La generazione Z e quella successiva, l’Alpha, sembrano stanche degli schermi. Intendiamoci, non dei vecchi televisori o dei monitor del computer, ma degli schermi dei loro smartphone e della dipendenza dai social media che questi comportano. E questa stanchezza si è manifestata in un modo piuttosto inaspettato: con il ritorno dei “dumb phones“.
Sì, quei telefoni cellulari semplici, senza tutte le campanelle e i fischi degli smartphone moderni. Quelli che usavamo prima che i telefoni diventassero computer tascabili. Ebbene, sembrano essere tornati di moda.

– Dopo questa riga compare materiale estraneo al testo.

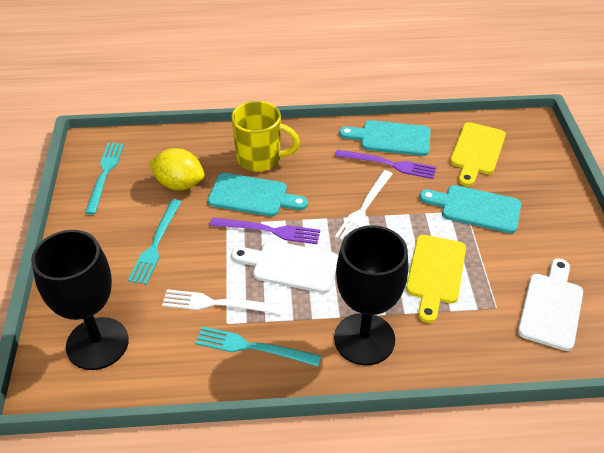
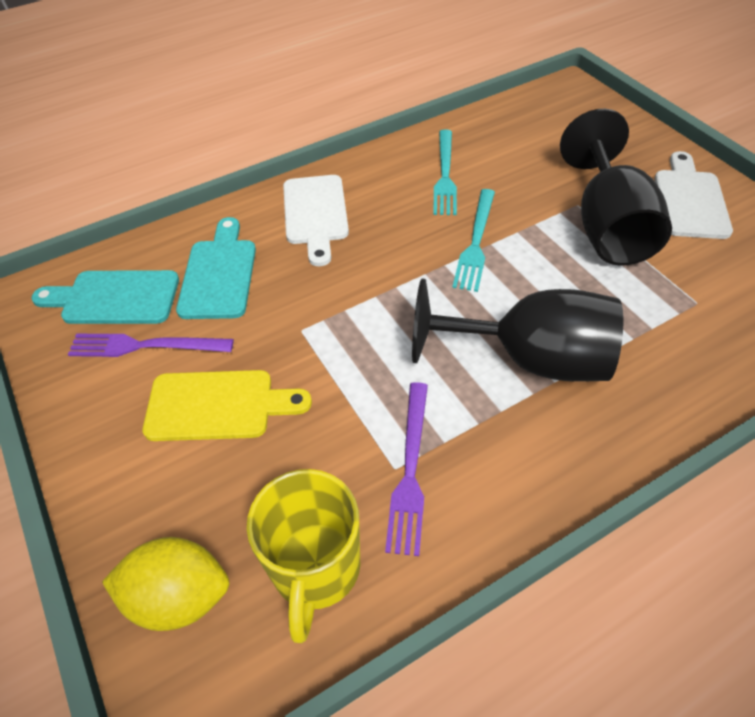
turquoise cutting board: 3 -> 2
turquoise fork: 3 -> 2
white fork: 2 -> 0
yellow cutting board: 2 -> 1

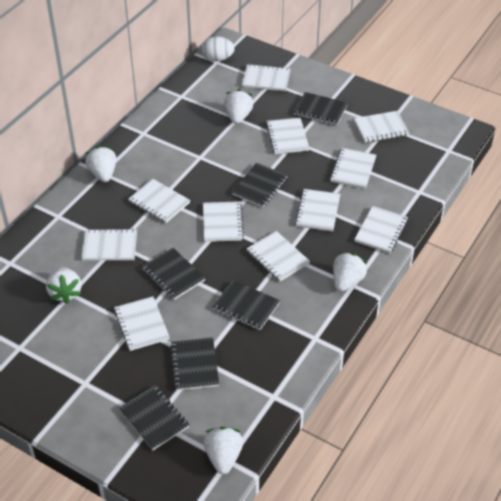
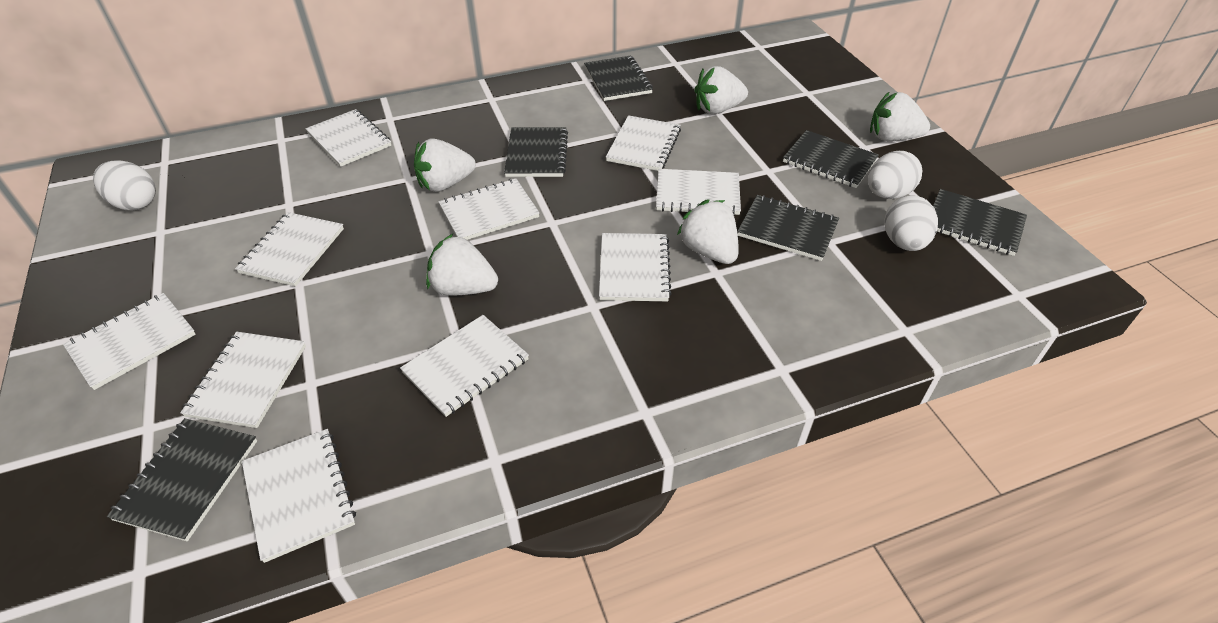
white egg: 1 -> 3
white notebook: 11 -> 10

Immagino che parte del loro fascino risieda nel loro design retrò, quel look minimalista che ci riporta agli anni 2000. Non è una sorpresa che i media, sempre pronti a saltare sul carro dei trend, abbiano iniziato a parlarne. Un articolo sul New York Times ha raccontato l’esperienza di qualcuno che ha usato un telefono del genere per un mese intero, e devo dire che ha acceso un po’ di curiosità.
Ma cosa c’è dietro questo ritorno ai telefoni “stupidi”? Forse è solo un segno che stiamo cercando di trovare un equilibrio tra il mondo digitale e quello reale. Una sorta di “disintossicazione digitale” per riportare un po’ di calma nelle nostre vite, migliorare la concentrazione e rafforzare i legami personali.
E sembra che le aziende stiano rispondendo a questa tendenza emergente. Heineken, per esempio, ha lanciato il “Boring Phone” insieme a Bodega, un telefono che punta a ridurre le distrazioni digitali e incoraggiare una vita sociale più autentica. Hanno persino presentato questo telefono alla Design Week di Milano, dimostrando che non si tratta solo di un capriccio momentaneo, ma di una vera e propria tendenza.
Tutto questo mi fa pensare. Forse c’è qualcosa di speciale nel tornare a un telefono che fa solo chiamate e invia messaggi di testo. Forse ci fa apprezzare di più i momenti di vera connessione umana. Forse è proprio quello di cui abbiamo bisogno in questo mondo sempre più connesso.